Just as long as you don't point to any glaring errors in it. Or minor errors, for that matter.

by Chris de Lisle on February 11, 2014
Chris de Lisle

A theme seems to have developed over the last five (!) years: the government does something; you say the government ought not have done that, or ought notto have done that unless xyz; whatever the government has done continues to have been done. 

This worries me.

by Andrew Geddis on February 11, 2014
Andrew Geddis

@Chris,

To be fair, I've only been blogging for five years. I suspect if I'd blogged for ten or fifteen years, the trend would have been pretty constant.

This is because:

(1) I tend to blog on things only where I think there is something interesting about it;

(2) "Interesting" to me often means legally questionable;

(3) But who cares what I think, so why would my questions change anything?

by Nick Gibbs on February 11, 2014
Nick Gibbs

So can I still go over and fight as a mercenary?

by stuart munro on February 12, 2014
stuart munro

Because if the Minister is acting on anything less than this, it doesn't seem lawful to me.

Yeah, but this clown will just do what he pleases and then pretend not to remember or not to be able to comment on why.

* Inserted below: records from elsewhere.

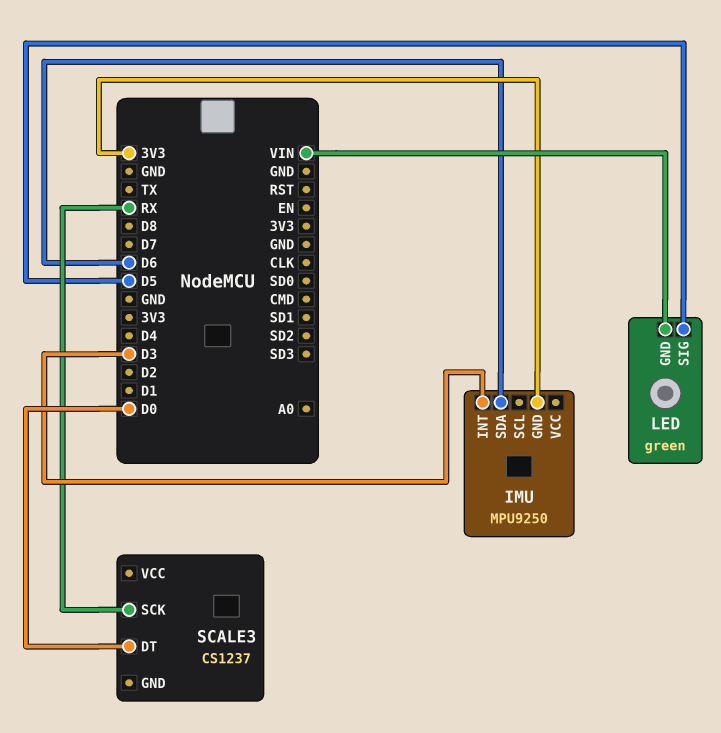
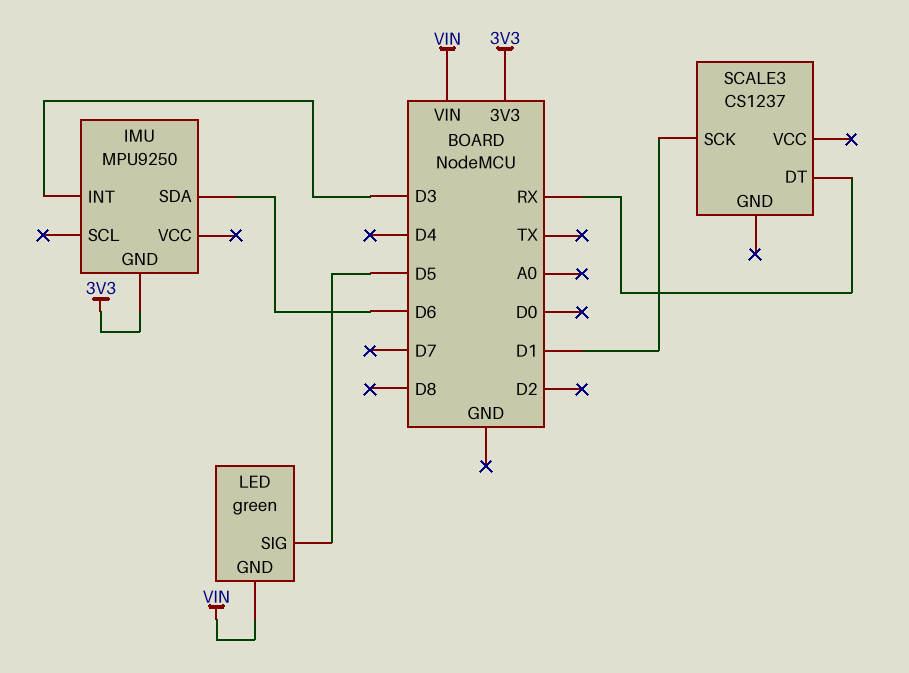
SCALE3 pin DT: D0 -> RX
SCALE3 pin SCK: RX -> D1

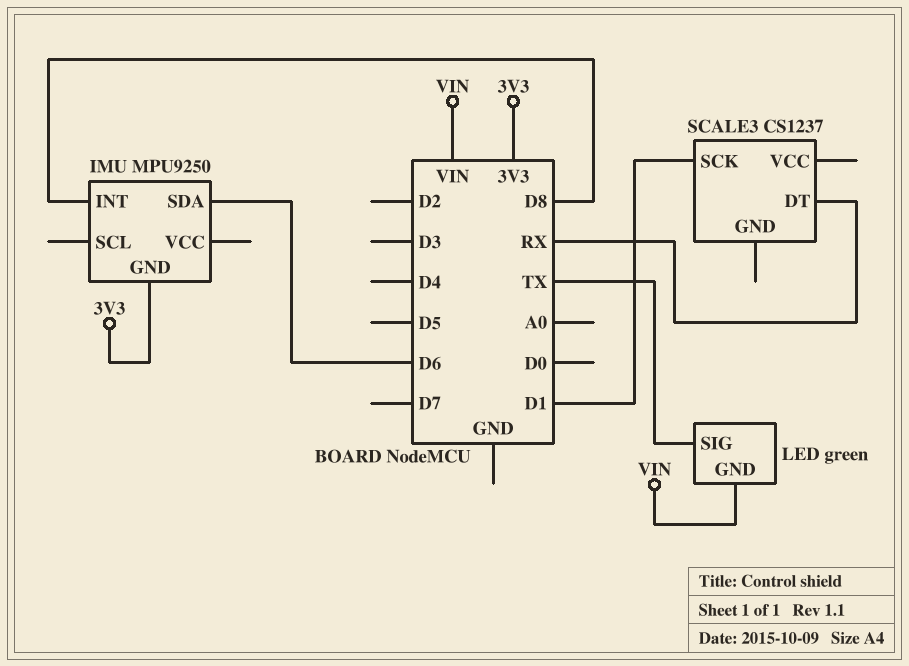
IMU pin INT: D3 -> D8
LED pin SIG: D5 -> TX

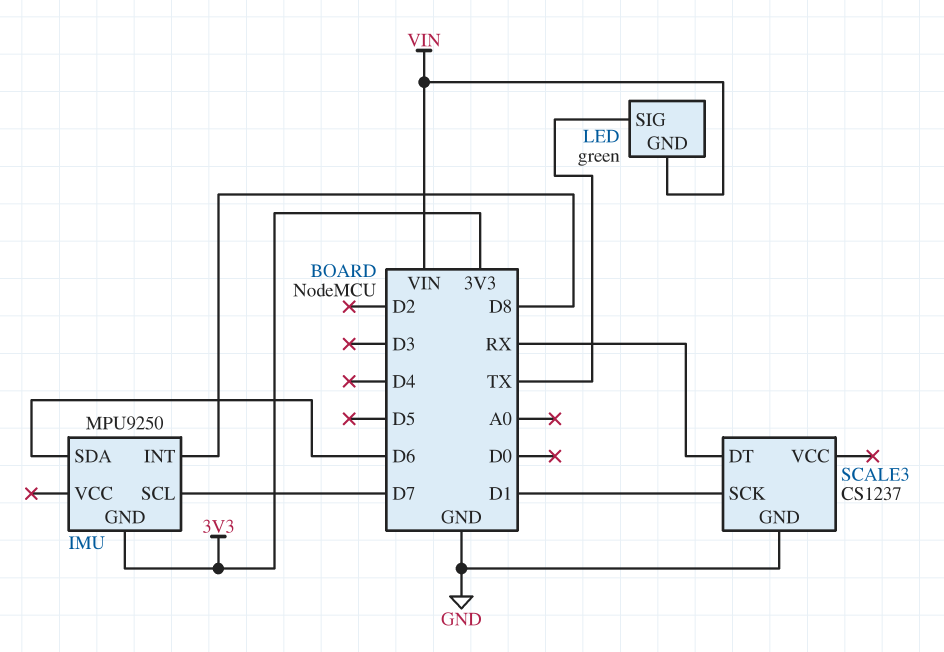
IMU pin SCL: none -> D7
SCALE3 pin GND: none -> GND

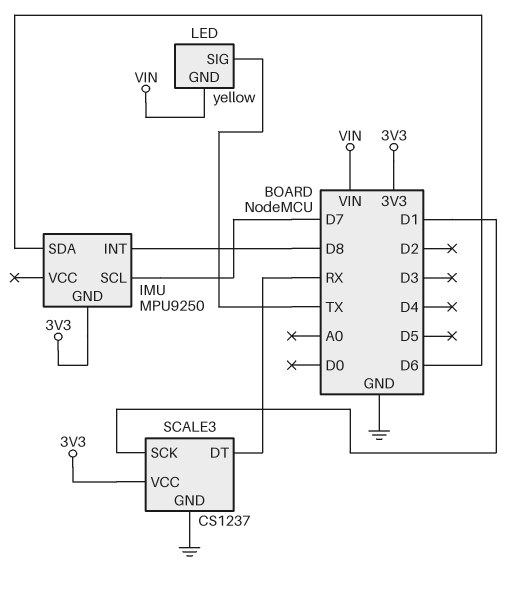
LED: green -> yellow
SCALE3 pin VCC: none -> 3V3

A smarter or more competent PM would understand that these powers are best not invoked casually. A couple of kiwi soldiers won't turn the tide of a civil war - and if he were really concerned about not radicalising kiwis his first priority would be sacking Paula Bennett. It is the mark of a crude and stupid administration that they are always reaching for the intelligence service bag of tricks. It keeps getting them in trouble too.

by Graeme Edgeler on February 12, 2014
Graeme Edgeler

So can I still go over and fight as a mercenary?

No. See the Mercenary Activities (Prohibition) Act 2004.

by Andrew Geddis on February 12, 2014
Andrew Geddis

So can I still go over and fight as a mercenary?

No. See the Mercenary Activities (Prohibition) Act 2004.

However, you may go over and fight as a military contractor, working for a private sector company providing "security services".